I think the first book, Farewell the Dragon, worked. I have some great reviews from serious readers.


Farewell the Dragon reviews.


The first SwiftPad book worked too. The ending was surprising and satisfying to readers. But some of the characters were a little thin for my tastes,  I knew I could do better, and  (to my annoyance) the story was nowhere near finished.  Even on those days when I wanted to abandon it, I couldn't.


Kirkus review of the SwiftPad Takeover


So, the larger theme of the SwiftPad Saga evolved.  Digging up New Business:The SwiftPad Takeover had opened too many questions for me to ignore them.  Clearly politics became more and more central to the story, as politics has become more central to everyone, and as the implications of the US Presidential election of 2016 became clearer. Oh, I wasn’t totally surprised and I warned many people against casting their votes for him.  I kind of “predicted” the incursion by the unmarked “little Green men” (what Putin’s forces were called in Crimea) into the city of Portland Oregon. (see the second book Digging the Golden Fungus: The SwiftPad Insurgency). But still, the inhumanity of this junta can’t help but surprise anyone. 

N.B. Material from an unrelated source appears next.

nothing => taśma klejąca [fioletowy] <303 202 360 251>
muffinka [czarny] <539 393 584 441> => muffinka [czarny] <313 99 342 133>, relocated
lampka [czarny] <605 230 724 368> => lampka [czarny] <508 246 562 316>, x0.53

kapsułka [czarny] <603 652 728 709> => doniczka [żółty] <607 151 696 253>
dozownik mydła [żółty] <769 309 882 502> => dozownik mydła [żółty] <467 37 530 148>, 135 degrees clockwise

The monster who was elected in 2016 changed everything. I came to believe that art - all art - was meaningless if it ignored the existential reality we were living and watching - and reading social media. Since the first novel was about the creation of the “next generation of social media” and it took place in Portland Oregon - well - the second, “…Insurgency…” novel is a story that was much more organic than the first book. I didn’t need a prescription. The whole novel just blasted out of the world we are living in during 2019-2020.

As for the final volume - Digging Around the Pandemic: The SwiftPad Extinction  - it was an organic writing process as well, but not as easy. Since Portland became ground zero for protests, and I sort of - predicted it - I was forced into a box. Would I try and predict the rest of it? As I write this it is still fifty days until the election - the books are finished and being printed. So I went back to satire - dark satire, that came out of a reality of my own imagination.

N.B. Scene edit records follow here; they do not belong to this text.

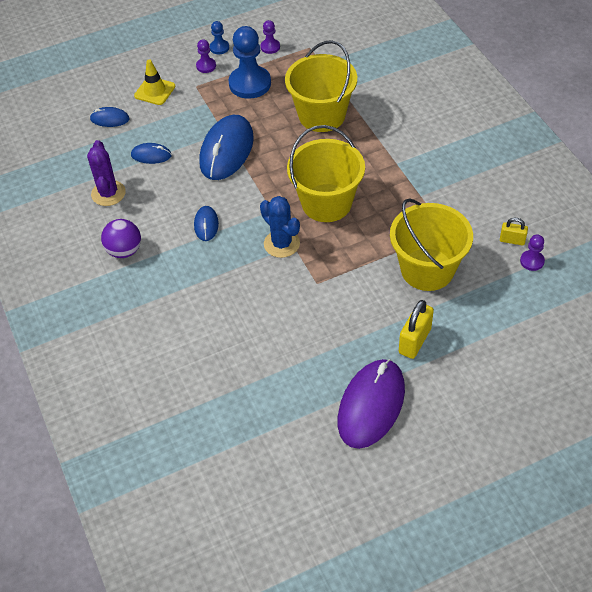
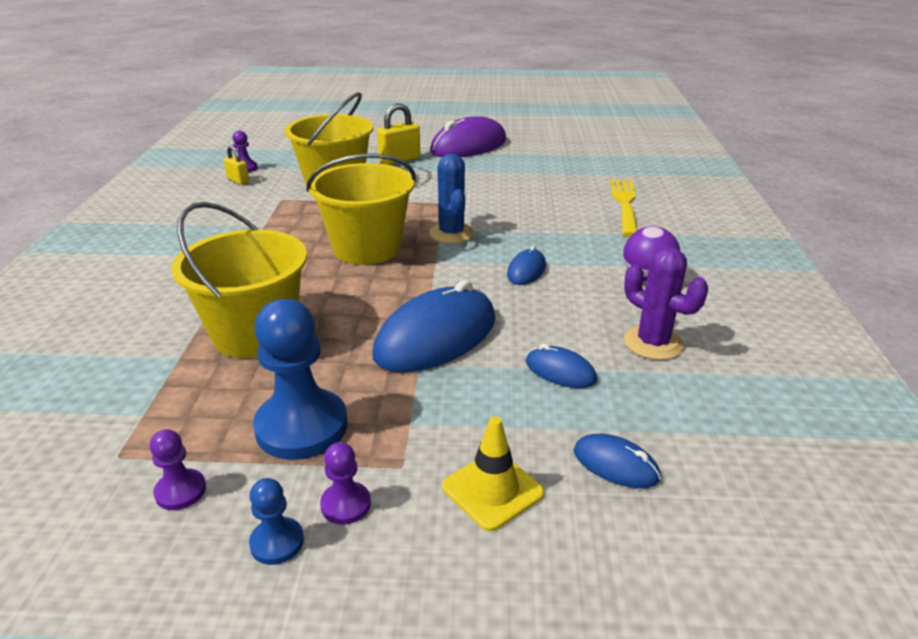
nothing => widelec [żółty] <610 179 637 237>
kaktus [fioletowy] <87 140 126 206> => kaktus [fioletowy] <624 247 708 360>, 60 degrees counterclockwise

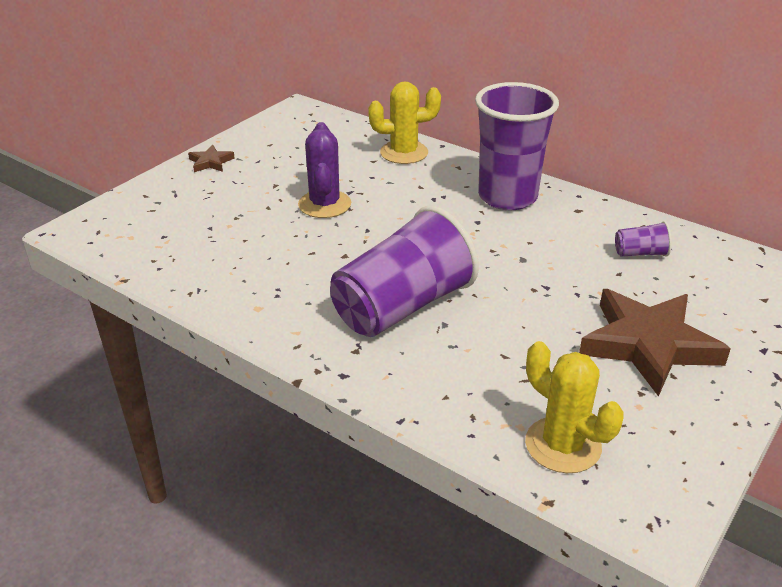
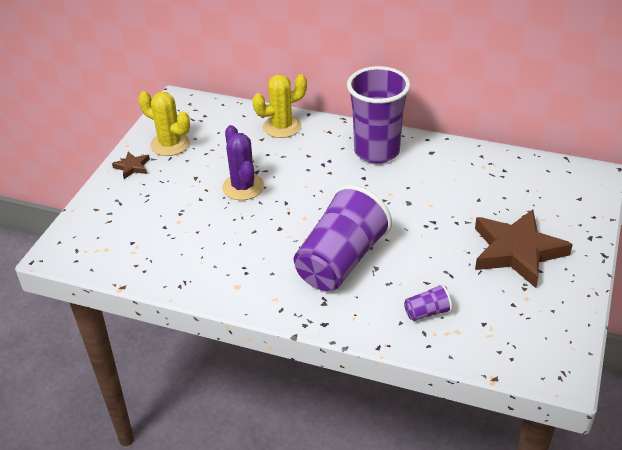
kaktus [żółty] <525 341 624 473> => kaktus [żółty] <139 91 190 156>, relocated
szklanka [fioletowy] <615 221 672 256> => szklanka [fioletowy] <404 283 452 321>, relocated

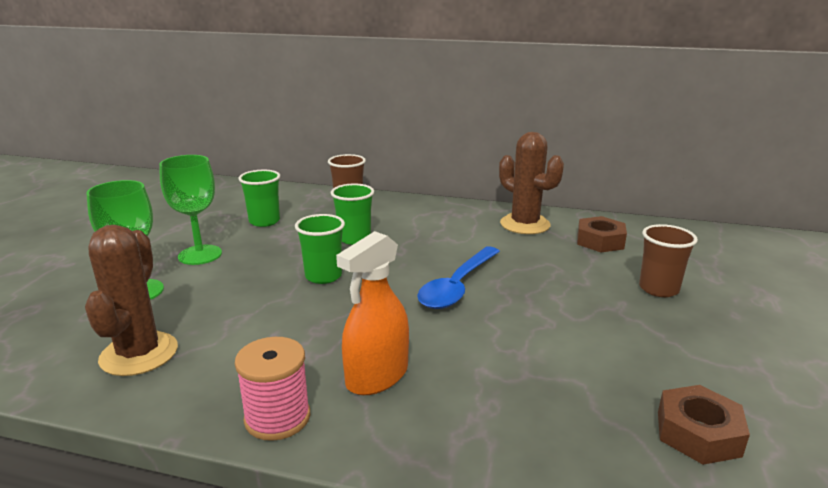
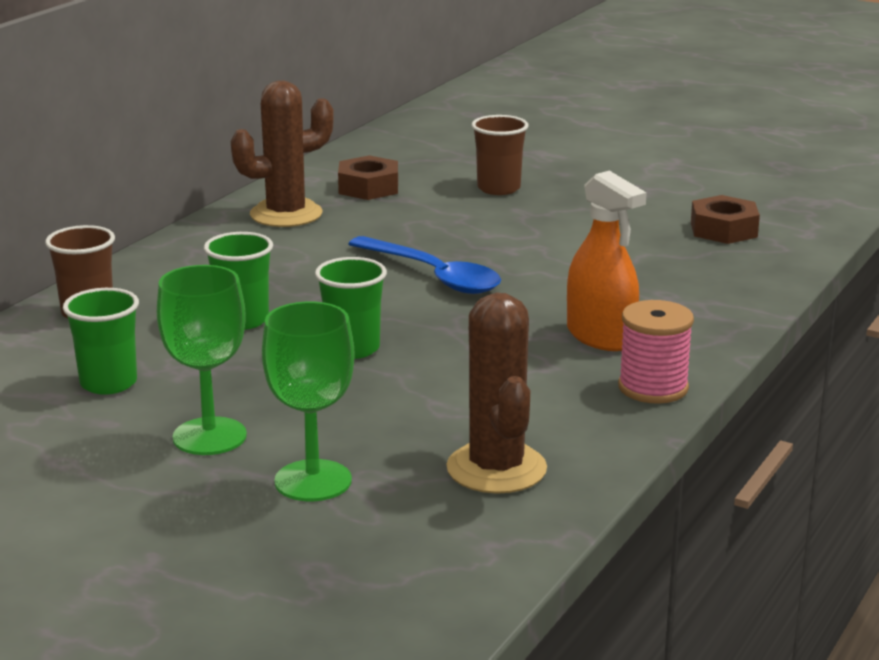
kaktus [brązowy] <85 225 178 376> => kaktus [brązowy] <446 292 547 494>, 60 degrees clockwise

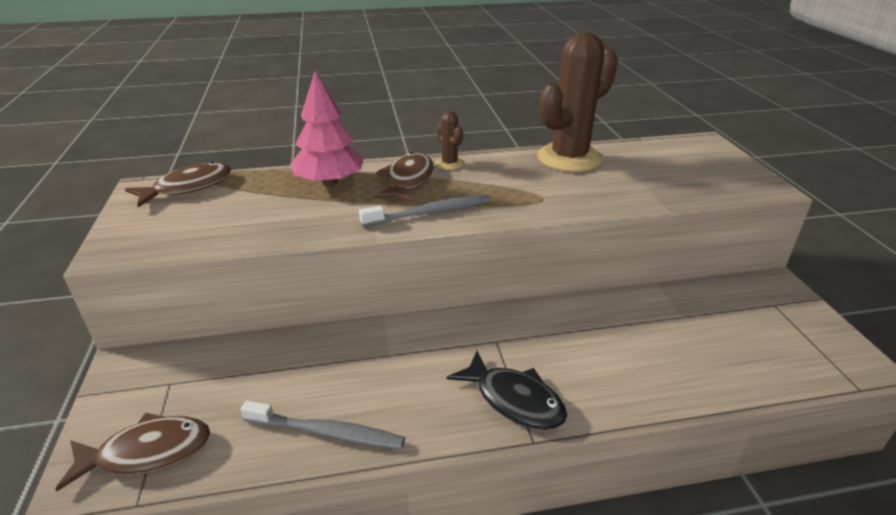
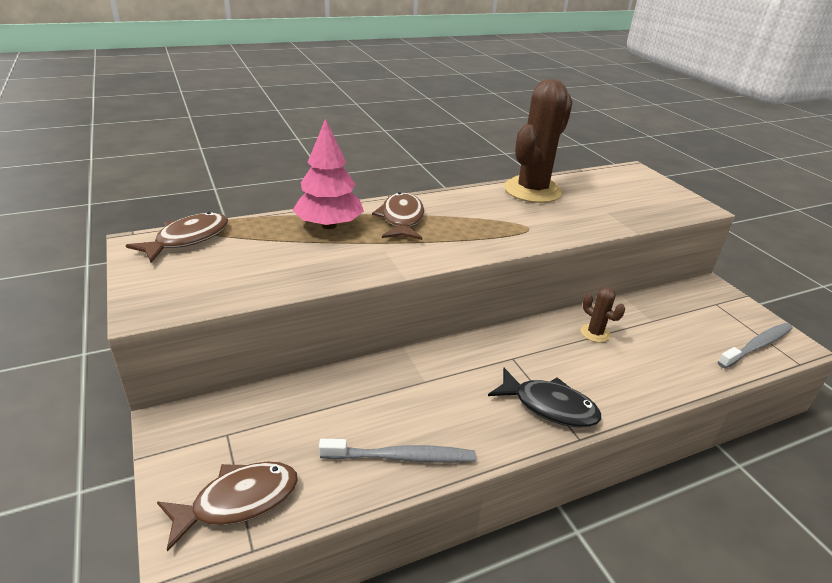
szczoteczka do zębów [szary] <359 195 491 227> => szczoteczka do zębów [szary] <718 323 793 368>, relocated
kaktus [brązowy] <435 111 464 170> => kaktus [brązowy] <581 287 625 342>, relocated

“Is this some kind of left wing Turner Diaries rip-off?”


No. Turner Diaries is a notorious novel about a right wing revolt against a liberal government - (I have not read it) - but I know it was a handbook and Bible of sorts for Timothy McVeigh, who set the Oklahoma City Fertilizer Bomb. In a way the SwiftPad Saga does try and come to grips with a fact that the right has been crowing about for a long time - that they all have guns. And liberals for the most part do not. So what hope is there if things come down to a real fight? History doesn’t leave much hope for the unarmed.

Well - we have other strengths.  I try and look at that, and see how it might come out if we use those strengths. After all, conflict is no longer just about infantry with rifles. So, I try to give some hope for if things go off the rails.  But that is the last thing I want to see.


But doesn’t talking about it make it more likely to happen?


I don’t know. I don’t think so.  That certainly isn’t what I want. But in the 20th Century, things went horribly wrong because of disastrous domestic political events. So, I guess I am gaming it out. Trying to see what might happen. Of course I insert what some might call “a lot of nonsense” (such as the love affairs and the unusual Eukaryote (fungus) that plays a prominent role.) But I don’t think that there is any danger of people taking this book to heart as a prescription for armed rebellion. The story is not bits and pieces cobbled together but a unitary whole. It is FICTION. I hope it is art.  It is a story.